Which is not to say that everything in the new creation will be metaphysical (or spiritual only), but rather it will be incorruptible. In scientific terms, the law of entropy will no longer apply (energy will not always tend towards a less ordered state). Tangible things will exist, but they will not decay, fall apart or wear out. As Paul stated, “For this perishable body must put on the imperishable, and this mortal body must put on immortality,” in other words, an immortal body. 1Co. 15:53-54.
Since we will have new immortal bodies and not merely have our spirits float about the universe incorporeal (without a body), there must of necessity be things of substance – for lack of a better term, made of matter – and the new earth and the new Jerusalem (like our bodies) will be tangible things. But the curse of the ground will be gone – there will be no death, no pain or suffering, and no diseases or defects. Men will no longer toil, and women will no longer give birth. No one in heaven will be separated from God or have a sin nature. In fact, sin itself will be gone forever.
As to why God will create a new earth, it is because that’s where His people will live. We are not going to live either in outer space (second heaven) or the third heaven (a purely spiritual realm). The eternal “heaven” for which God’s people are destined is none of these. No, the people of God will be firmly tethered to a new earth, undoubtedly a planet like the present earth, but without any oceans, which I take to mean it will be 100% habitable (unlike the present earth). In fact, what people commonly refer to as heaven is really the New Jerusalem, because that’s where the pearly gates will be.
The scripture indicates that Christians are in a sense strangers and aliens (or exiles) on the earth (Heb. 11:13), but I confess I have a pet peeve when this is commonly characterized as “the earth is not our home,” or “our home is not this world.” The reality is that man was created to live on the earth, and only the earth.
And when I say we will be tethered to the new earth, I mean that we will never leave it. In a spiritual sense, we are not of the current world spiritual system, but in a physical sense, we always have been, and always will be forever the people of the earth. The earth is the only home we will ever have and we’d better get used to it.
It is possible the new earth will not have a solar system. We know that the New Jerusalem will have no need of the sun or the moon, which may mean they won’t exist, because there will be no night. However, the scripture never plainly says the new earth will have no need for the sun or moon – only that the holy city will have no need of them.
And then there is the curious reference to the tree of life in Rev. 22:2 to the effect that it will yield its fruit each month. Most commentators focus on why, if at all, anyone will need to eat such fruit, but my concern is the fact that it will yield fruit each month. You can’t have a month without a moon. A month is a lunar cycle – at least, for now. But for reasons described next, that analysis may not apply in eternity.
Though it is hard for us to conceive of it, time will cease. People will still move about and do things – there will be motion in eternity – but time will not be relevant. Since in our physical world time equals change (motion), I take this to mean two things: 1) nothing in the new creation will age; and 2) all of the things by which we measure time will likely be gone – the day, the week, the month, and the year.

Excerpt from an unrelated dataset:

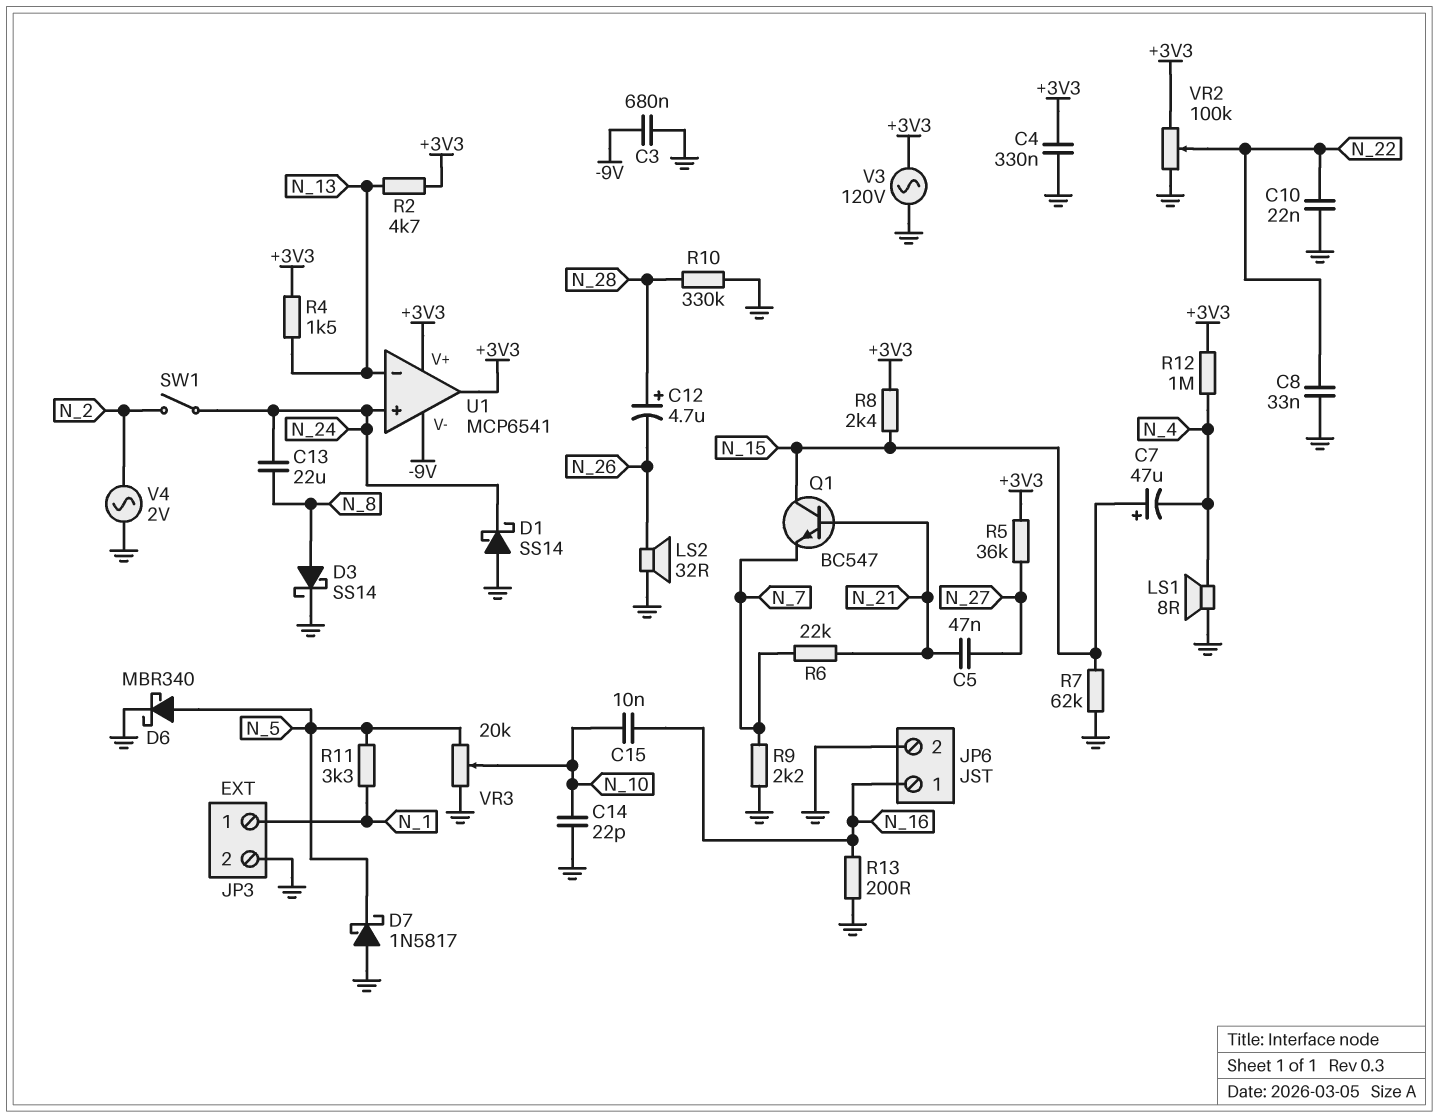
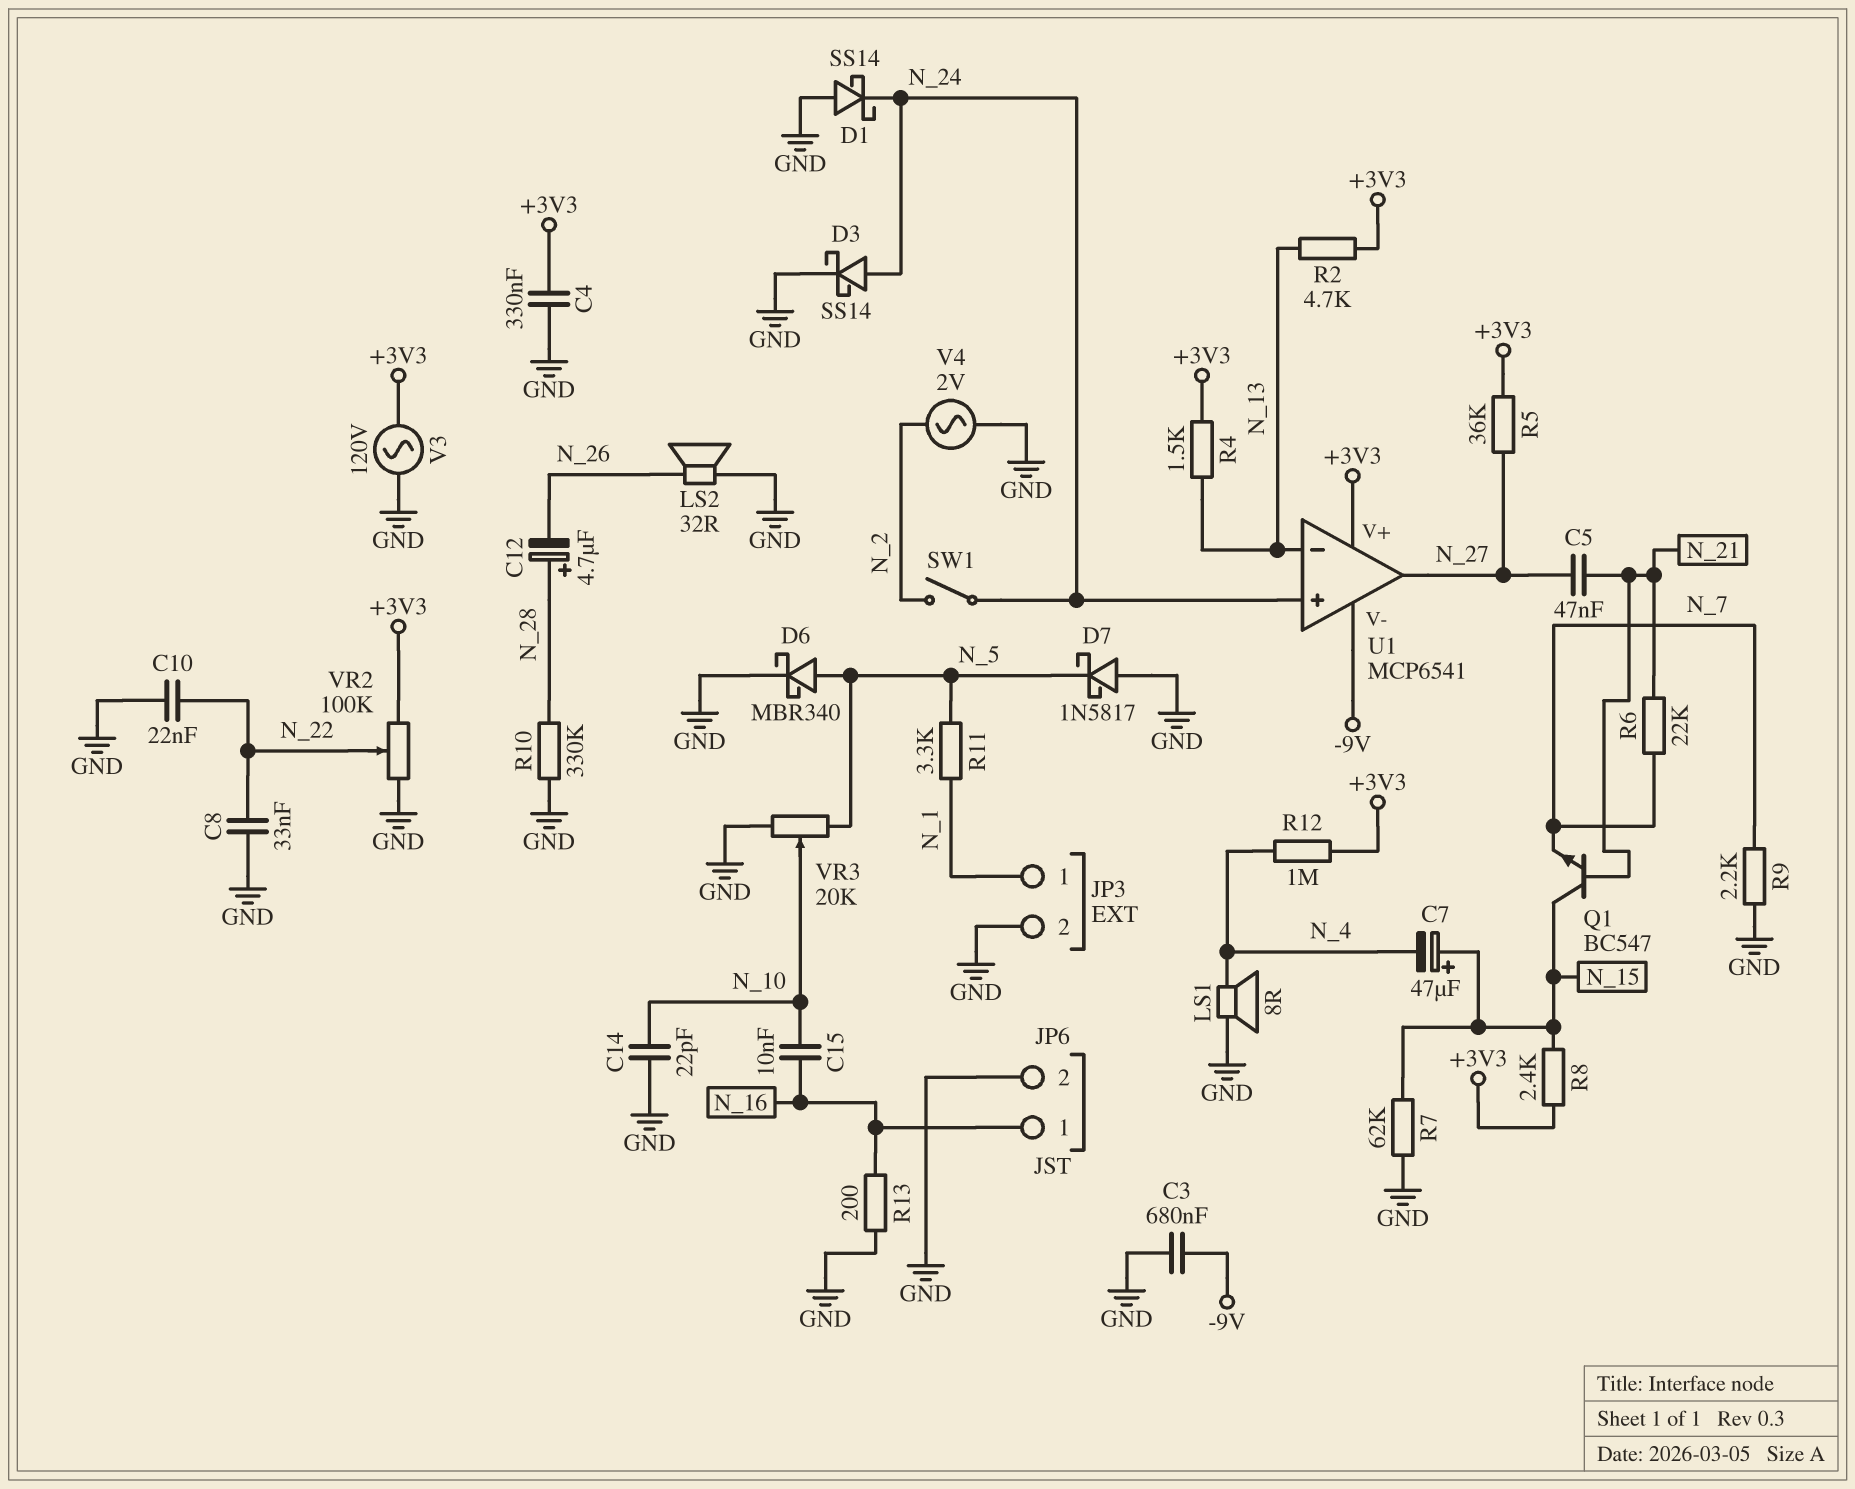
C13: 22uF (N_8, N_24) -> none
D3: schottky SS14 (A N_8, K GND) -> schottky SS14 (A N_24, K GND)
U1 pin out: +3V3 -> N_27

All of these time measurements depend on the movement of astronomical bodies (sun, moon and earth), and it is likely that even though the new earth will still be a planet, all of the references by which days, months and years are observed will be gone. Thus, on balance, I conclude there will be no sun or moon, and possibly no rotation of the new earth.
If you ask me whether people will make appointments in heaven and be able to keep meetings, I suspect the answer is yes, but perhaps people will intuitively know when to coordinate with each other. Or maybe they won’t care when anyone arrives, because it’s not like there will be any emergencies or time pressures in eternity. Obviously, I don’t know the answer to the question and God isn’t going to tell us before we get there, most likely. But time, as we now know it, will no longer apply.
Further, I doubt anyone in the new creation will remember anything of our lives on earth, nor ask about it. We will not be sitting around watching reruns of history for our amusement or edification. All those things would do is remind us of sin and sorrow. Isa. 65:17 suggests we will have no memory of what came before. “For behold, I create new heavens and a new earth, and the former things shall not be remembered or come into mind.”
In keeping with that, Jesus indicated there will be no marriage or family relationships in heaven, because those only applied to carrying out the Dominion Mandate of Gen. 1:28, which I assume will no longer apply. See Mat. 22:30. There will certainly be no need for procreation – once eternity sets in, whoever has been born up to that point is all the people there will ever be, forever.
The number of heavenly occupants will remain constant. Which means no one will leave, either. No one will be traveling to other stars or planets. If you’re waiting for space aliens to show everyone that we are not alone in the universe, you wait in vain, even for an eternity.
Rev. 2:17; 3:12; and 22:4 all indicate that in heaven everyone will be given a new and unique name from God that no one else has. This tells me that God is going so far in making a new creation that we will all have completely new self-identities – another confirmation that all past memories will be wiped away. We might – no one can say for sure – retain our memories (even as translated saints) up until the Great White Throne. But after that, memories of our first creation would be totally inconsistent with being a new creation. I suspect God will give everyone in heaven a mind wipe.
The fact that the New Jerusalem will have twelve gates named after the tribes of Israel and twelve foundations named after the apostles is interesting, but I wonder if we will know the significance of it then. If everyone in eternity gets a new and unique name from God (as well as a mind wipe), how would we associate anyone in heaven with the names on its gates or foundations?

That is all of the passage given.